Goodwill. Pursuant to applicable accounting standards, we test goodwill for impairment at least annually using a two step approach. In the first step of this approach, we prepare valuations of reporting units, using both a market comparable approach and an income approach, and those valuations are compared with the respective book values of the reporting units to determine whether any goodwill impairment exists. In preparing the valuations, past, present and expected future performance is considered. If impairment is indicated in this first step of the test, a step two valuation approach is performed. The step two valuation approach compares the implied fair value of goodwill to the book value of goodwill. The implied fair value of goodwill is determined by allocating the estimated fair value of the reporting unit to the assets and liabilities of the reporting unit, including both recognized and unrecognized intangible assets, in the same manner as goodwill is determined in a business combination under applicable accounting standards. After completion of this step two test, a loss is recognized for the difference, if any, between the fair value of the goodwill associated with the reporting unit and the book value of that goodwill. If the actual fair value of the goodwill is determined to be less than that estimated, an additional write-down may be required.

During the fourth quarters of 2012, 2011 and 2010, we performed the annual goodwill impairment test. We perform this test at the reporting unit level. For our reporting units which carried a goodwill balance as of December 30, 2012, no impairment of goodwill was indicated. As of December 30, 2012, if our estimates of the fair value of our reporting units were 10% lower, we believe no additional goodwill impairment would have existed.

Inventories. We determine the value of inventories using the lower of cost or market. We write down inventories for the difference between the carrying value of the inventories and their net realizable value. If actual market conditions are less favorable than those projected by management, additional write-downs may be required.

We estimate our reserves for inventory obsolescence by continuously examining our inventories to determine if there are indicators that carrying values exceed net realizable values.

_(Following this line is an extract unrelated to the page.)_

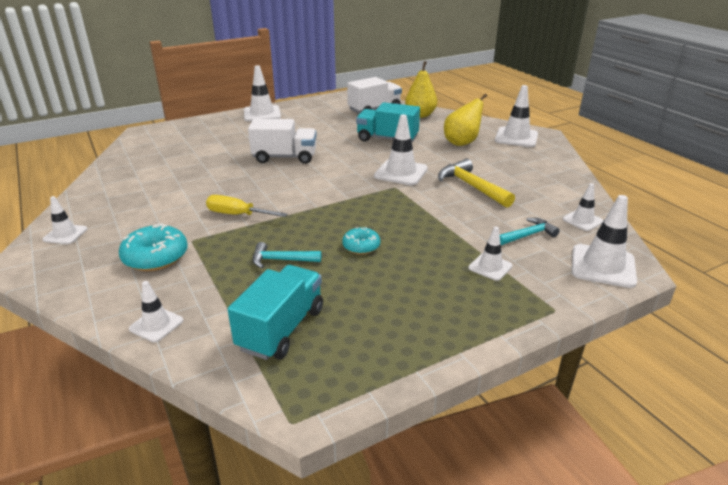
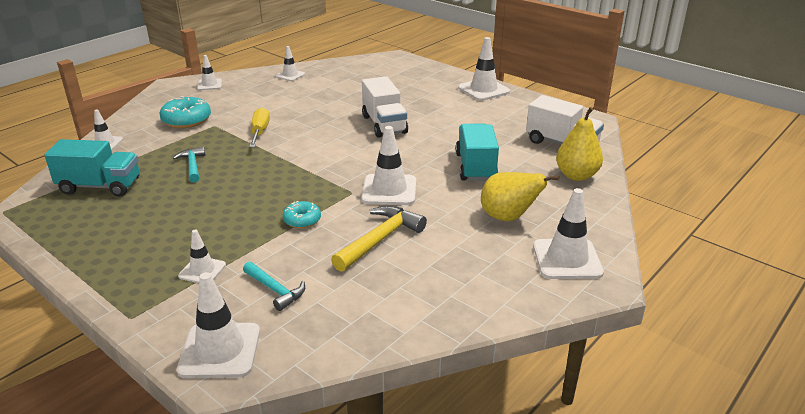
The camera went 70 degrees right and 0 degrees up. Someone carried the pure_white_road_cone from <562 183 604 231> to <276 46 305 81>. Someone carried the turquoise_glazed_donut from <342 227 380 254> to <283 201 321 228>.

Experience has shown that significant indicators that could require the need for additional inventory write-downs are the age of the inventory, the length of its product life cycles, anticipated demand for our products and current economic conditions. While we believe that adequate write-downs for inventory obsolescence have been made in the consolidated financial statements, consumer tastes and preferences will continue to change and we could experience additional inventory write-downs in the future. Our inventory reserve on December 30, 2012, and January 1, 2012, was $12.9 million and $10.4 million, respectively. To the extent that actual obsolescence of our inventory differs from our estimate by 10%, our 2012 net income would be higher or lower by approximately $1.0 million, on an after-tax basis.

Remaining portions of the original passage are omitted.